142 Va. 229 | Va. | 1925

Campbell, J.,

delivered the opinion of the court.

This suit was brought in the Law and Equity Court of the city of Richmond by appellants to surcharge and falsify the account of Virginia Trust Company, D. J, Holcombe and Decatur Jones, executors of the will of William Henry Jones, deceased.

The testator, a citizen of Pittsylvania county, Vir*232ginia, on May 22, 1920, made his last will and testament, disposing of his large personal estate of the value of $394,543.96, the same consisting in part of cash, stocks and bonds. On August 6, 1920, testator departed this life, and on August 17th his will was admitted to probate.

The appellants are the residuary legatees of William Henry Jones, and the main contention made by them in their bill of complaint is that the commissioner appointed to settle the executorial account allowed excessive commissions to executors. The commission e.omplained of consists of five per cent on the appraised value of nine hundred and fifty shares of Riverside and Dan River Cotton Mills stock.

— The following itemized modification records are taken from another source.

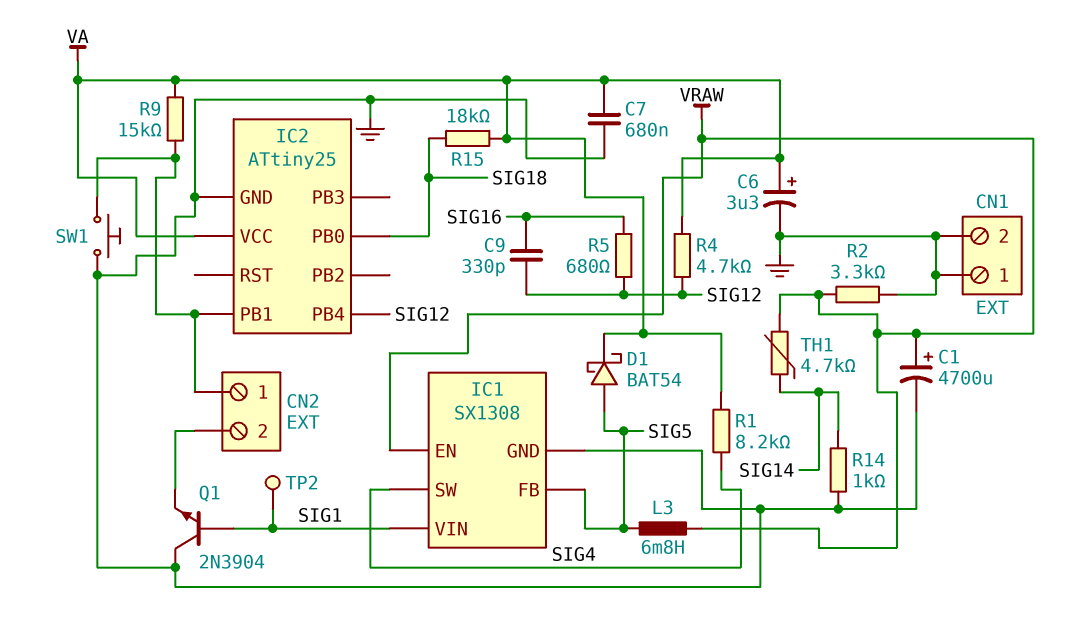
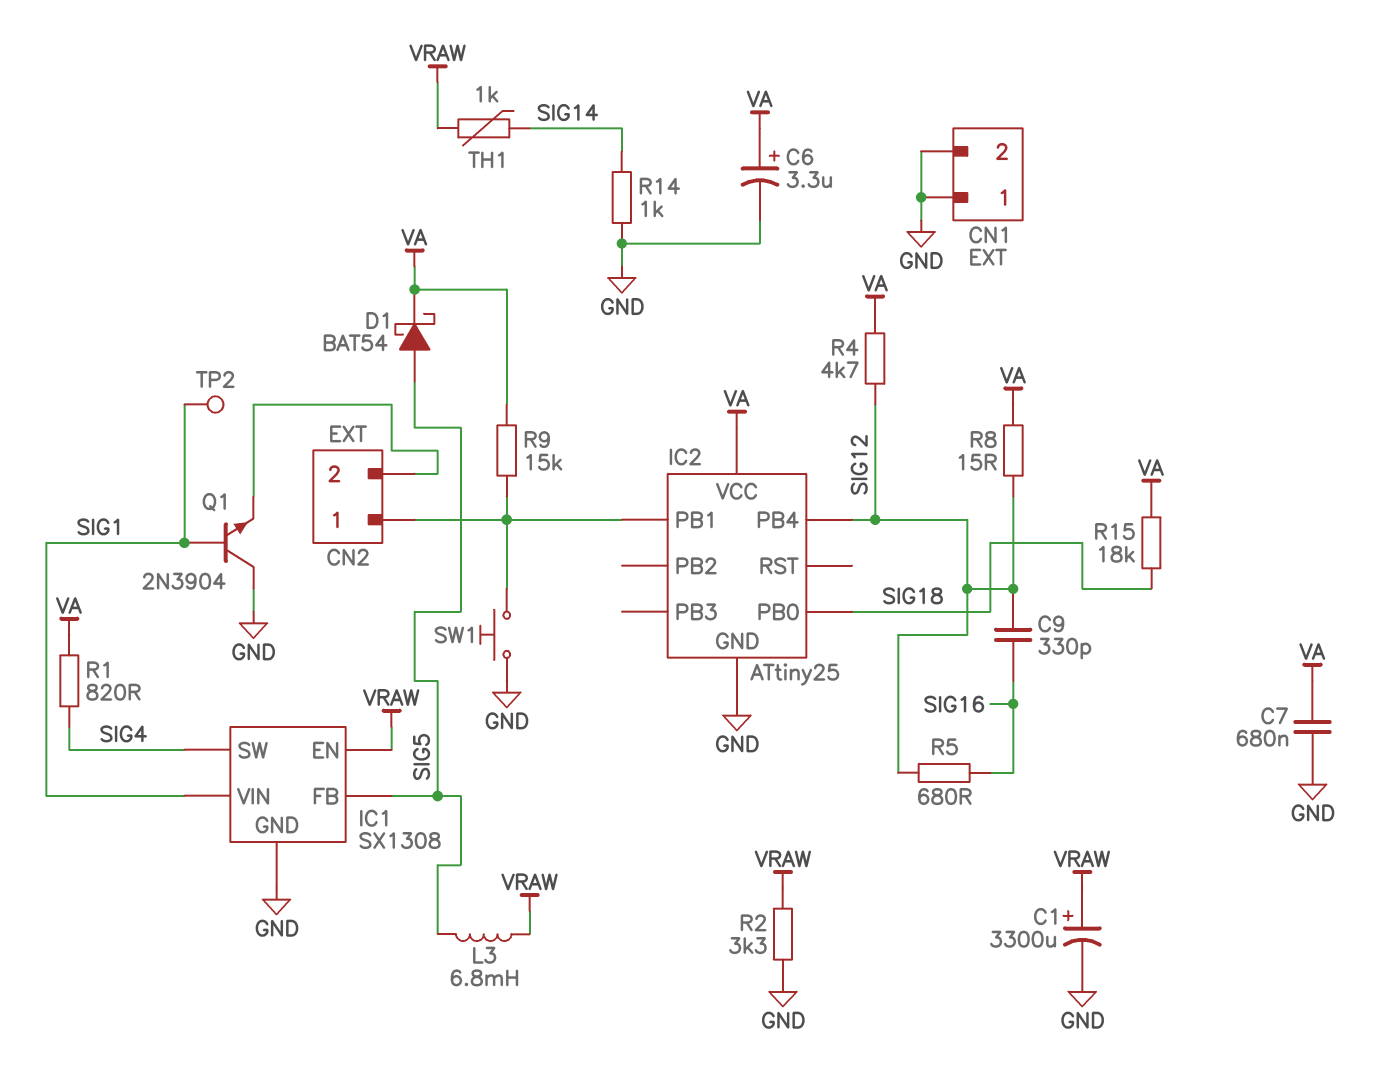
C1: 4700uF (plus VRAW, minus GND) -> 3300uF (plus VRAW, minus GND)
R1: 8.2k (SIG4, VA) -> 820 (SIG4, VA)
R8: none -> 15 (SIG12, VA)
TH1: 4.7k (SIG14, VRAW) -> 1k (SIG14, VRAW)

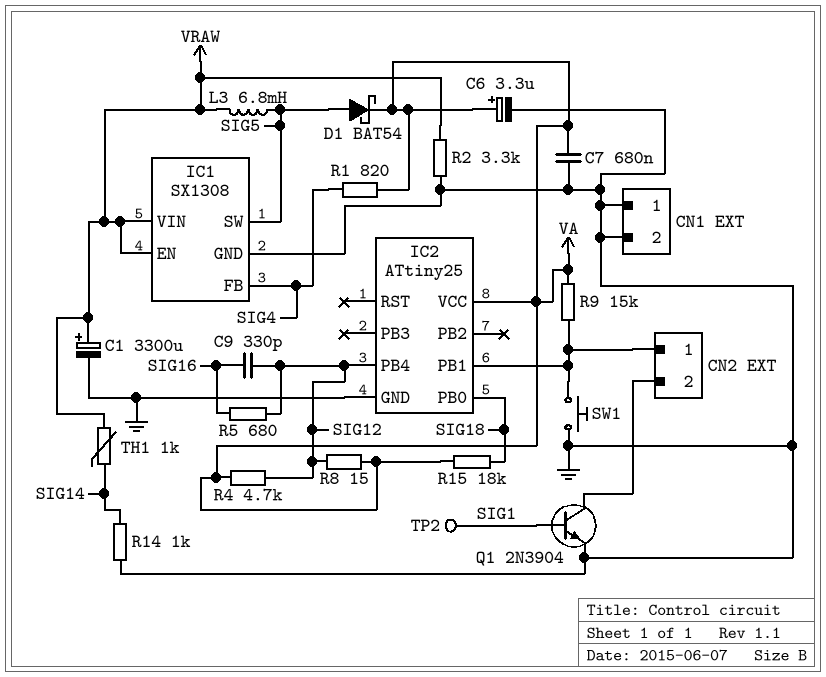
IC1 pin FB: SIG5 -> SIG4
IC1 pin SW: SIG4 -> SIG5
IC1 pin VIN: SIG1 -> VRAW
Q1: NPN 2N3904 (B SIG1, C GND, E CN2/2) -> NPN 2N3904 (B SIG1, C CN2/2, E GND)

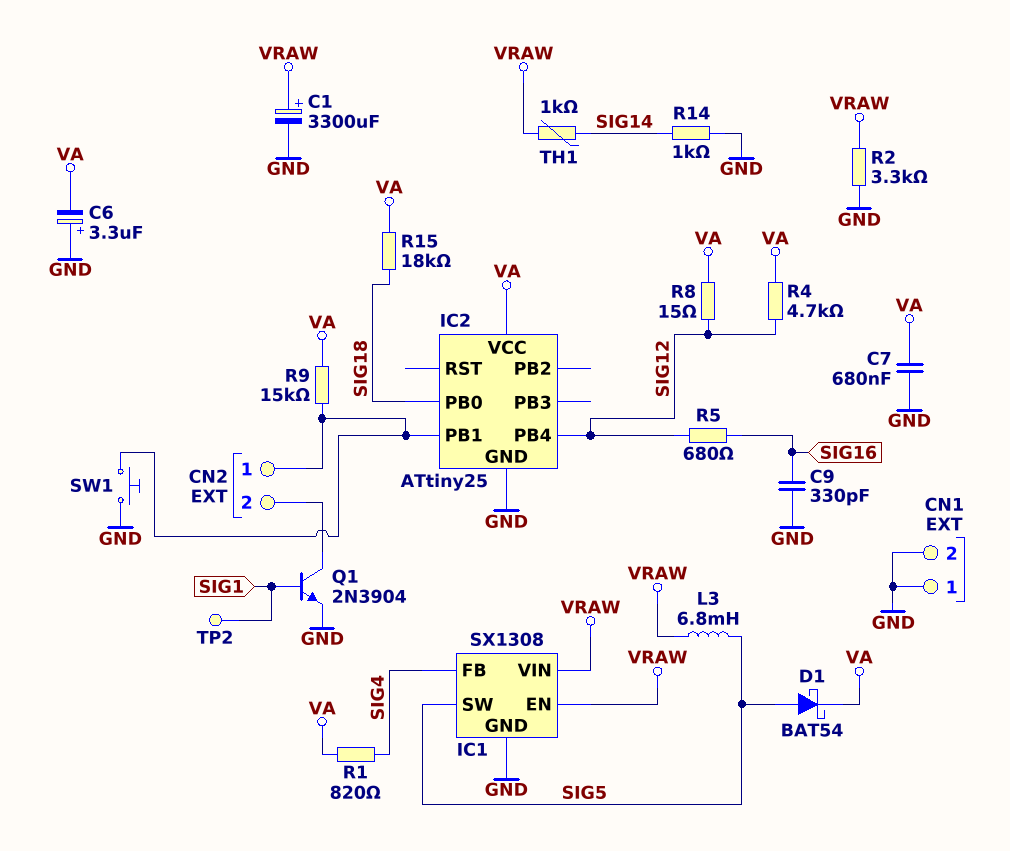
C6: 3.3uF (plus VA, minus GND) -> 3.3uF (plus GND, minus VA)
C9: 330pF (SIG12, SIG16) -> 330pF (GND, SIG16)

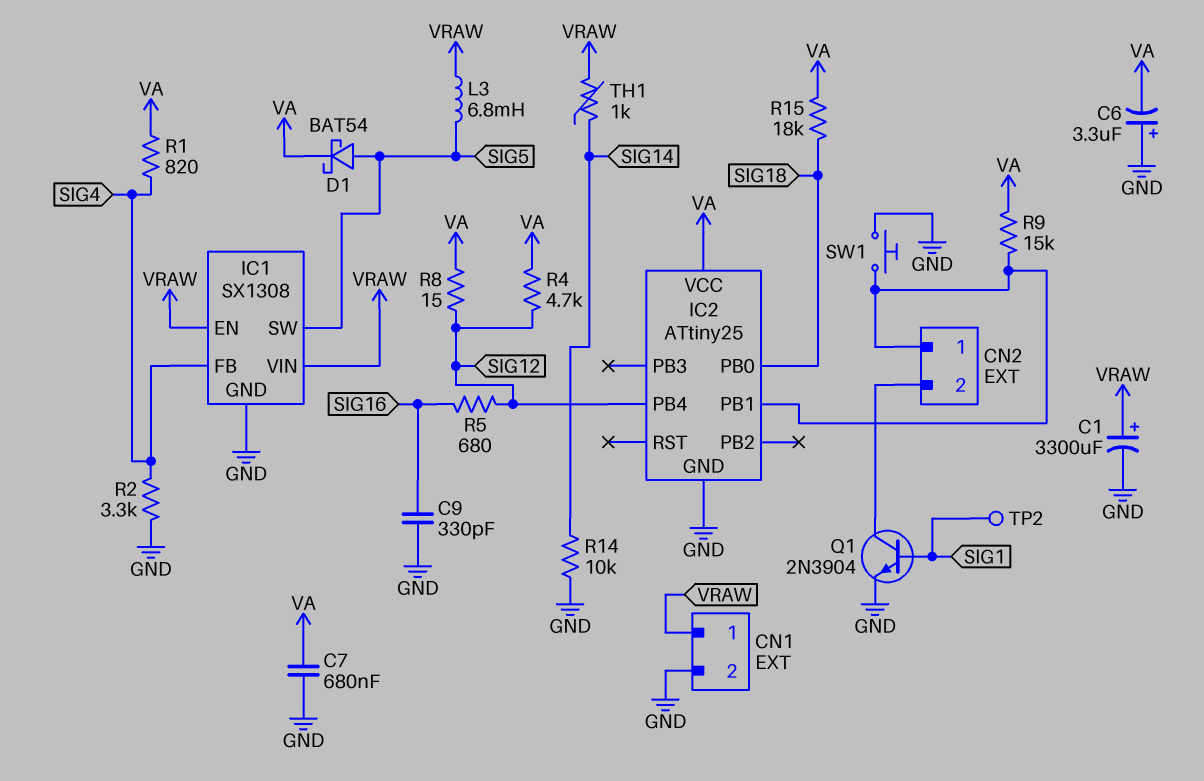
CN1 pin 1: GND -> VRAW
R2: 3.3k (GND, VRAW) -> 3.3k (GND, SIG4)
R14: 1k (GND, SIG14) -> 10k (GND, SIG14)

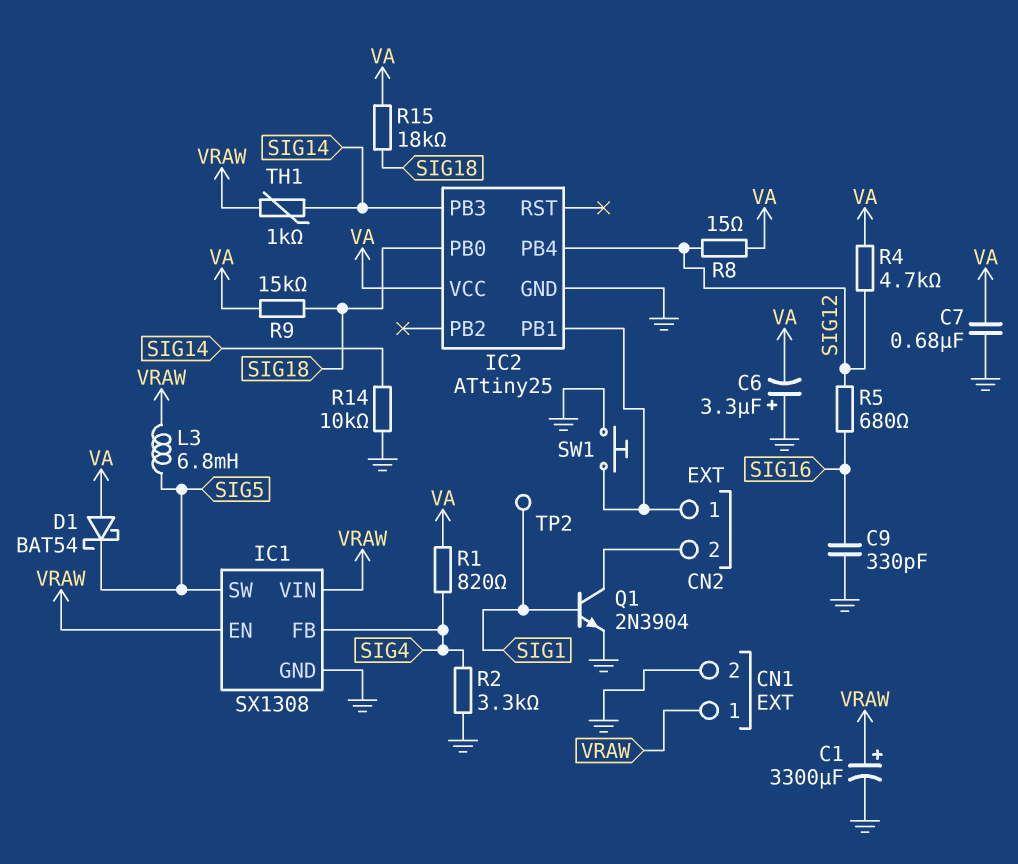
D1: schottky BAT54 (A SIG5, K VA) -> schottky BAT54 (A VA, K SIG5)
IC2 pin PB3: none -> SIG14
R9: 15k (CN2/1, VA) -> 15k (SIG18, VA)

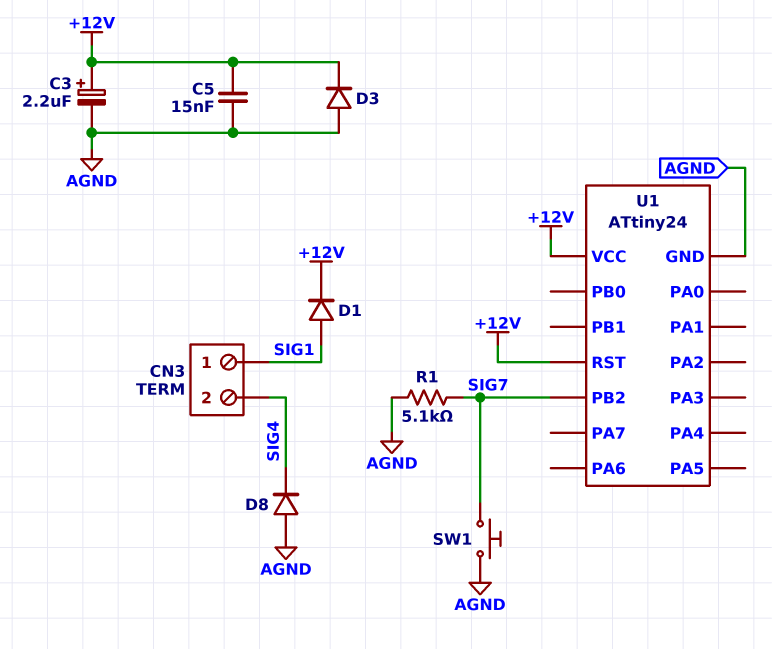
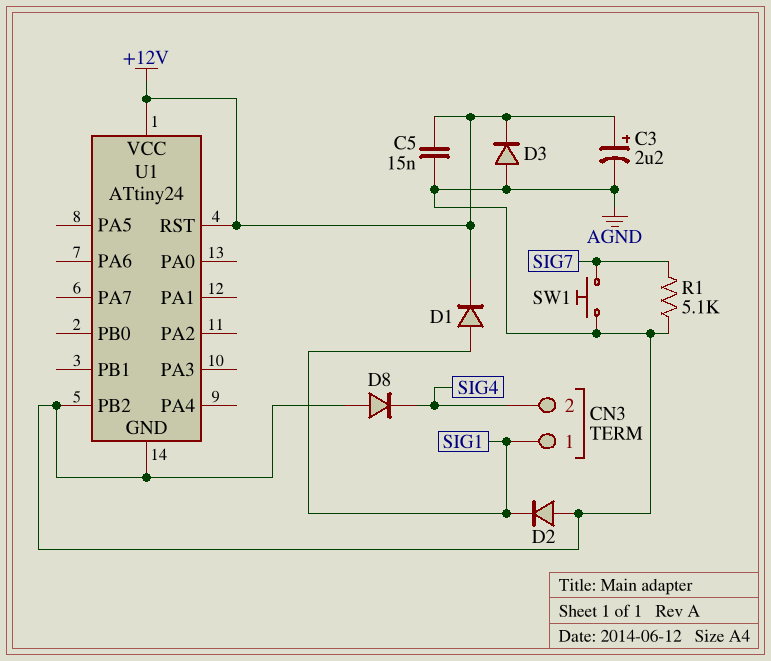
D2: none -> diode (A AGND, K SIG1)
U1 pin PB2: SIG7 -> AGND

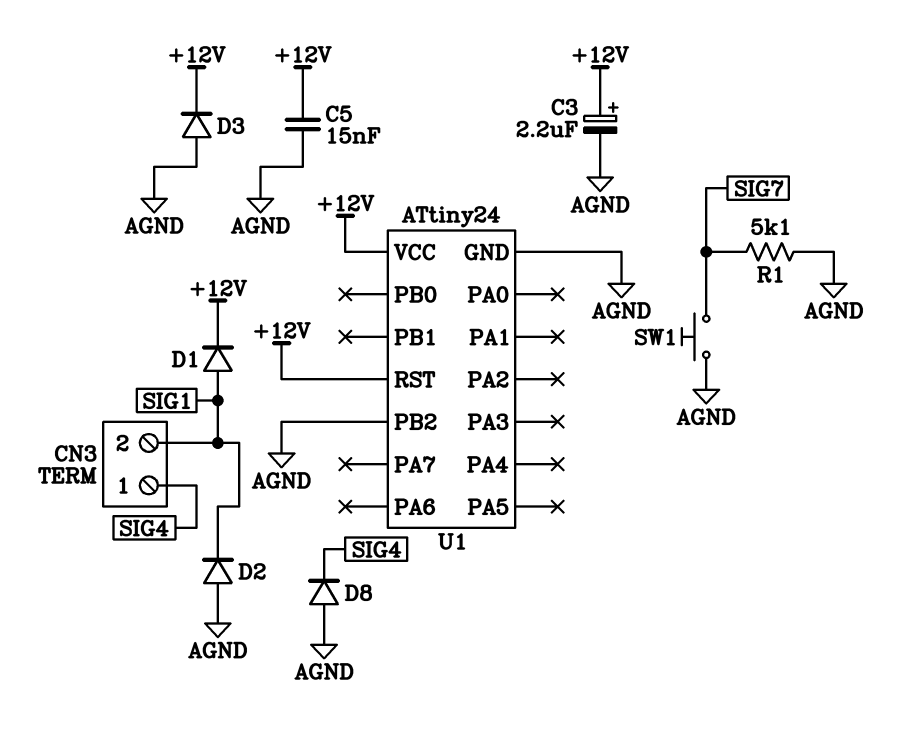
CN3 pin 1: SIG1 -> SIG4
CN3 pin 2: SIG4 -> SIG1

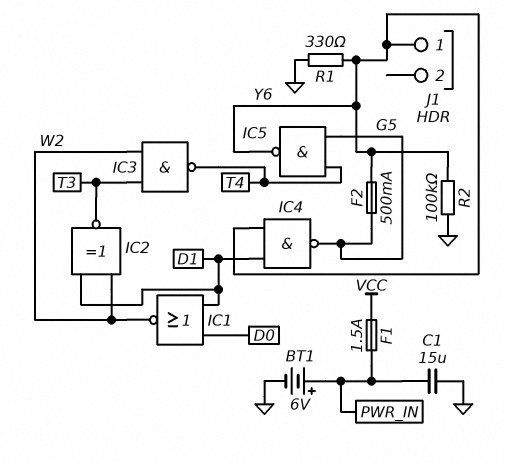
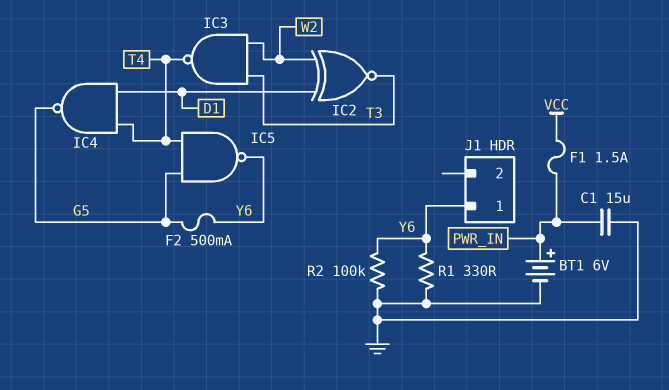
IC1: NOR (in D0, in D1, out W2) -> none
IC4: NAND (in D1, in Y6, out G5) -> NAND (in D1, in T4, out G5)

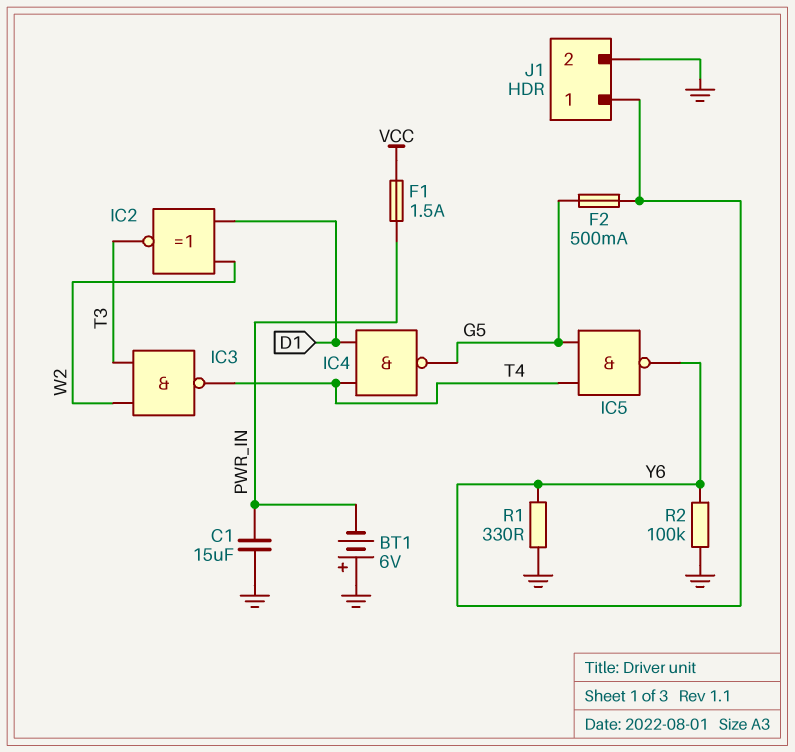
BT1: 6V (plus PWR_IN, minus GND) -> 6V (plus GND, minus PWR_IN)
J1 pin 2: none -> GND

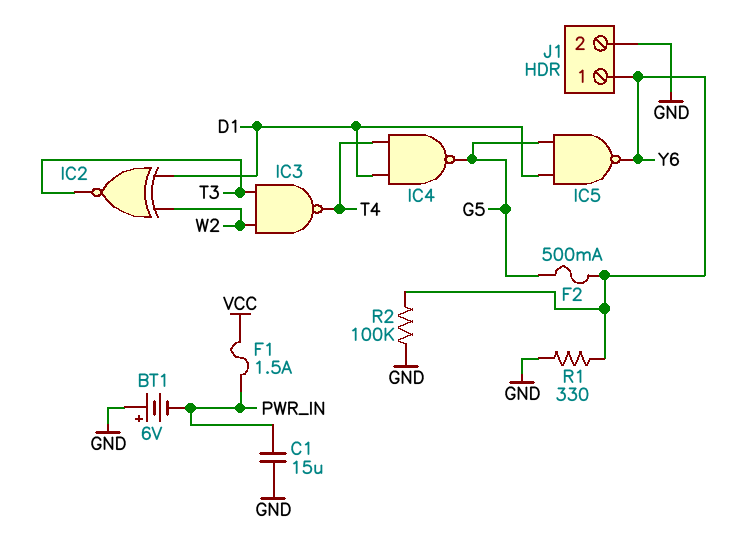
IC5: NAND (in G5, in T4, out Y6) -> NAND (in D1, in G5, out Y6)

These stocks were appraised at the sum of $245,000.00. By his will the testator disposed of his personal property as follows:

To his executors, in trust for his brother, Dorsey Jones, for his life, with remainder to Decatur and Southgate Jones or to the survivor of them, he gave 150 shares of said preferred stock;

To his sister, Emmy Jones, he gave 150 shares of said common stock and $5,000.00 in cash;

To his nephew, D. J. Holcombe, and his wife, Annie, he gave, respectively, 150 shares and fifty shares of said common stock;

To his nephew, Decatur Jones, and Doris Fleming he gave, respectively, 150 shares and 100 shares of said common stock;

To his niece, Hattie Holcombe, and to his sister, Mrs. R. R. King, he gave respectively 150 shares and fifty shares of said common stock;

To Mrs. B. A. Cunningham he gave fifty shares of said common stock;

To Mrs. Kate Morehead he gave fifty shares of said common stock;

*233To Harriett James lie gave fifty shares of said preferred stock;

To Victor C. McAdoo and several others he gave pecuniary legacies amounting to $41,050.00.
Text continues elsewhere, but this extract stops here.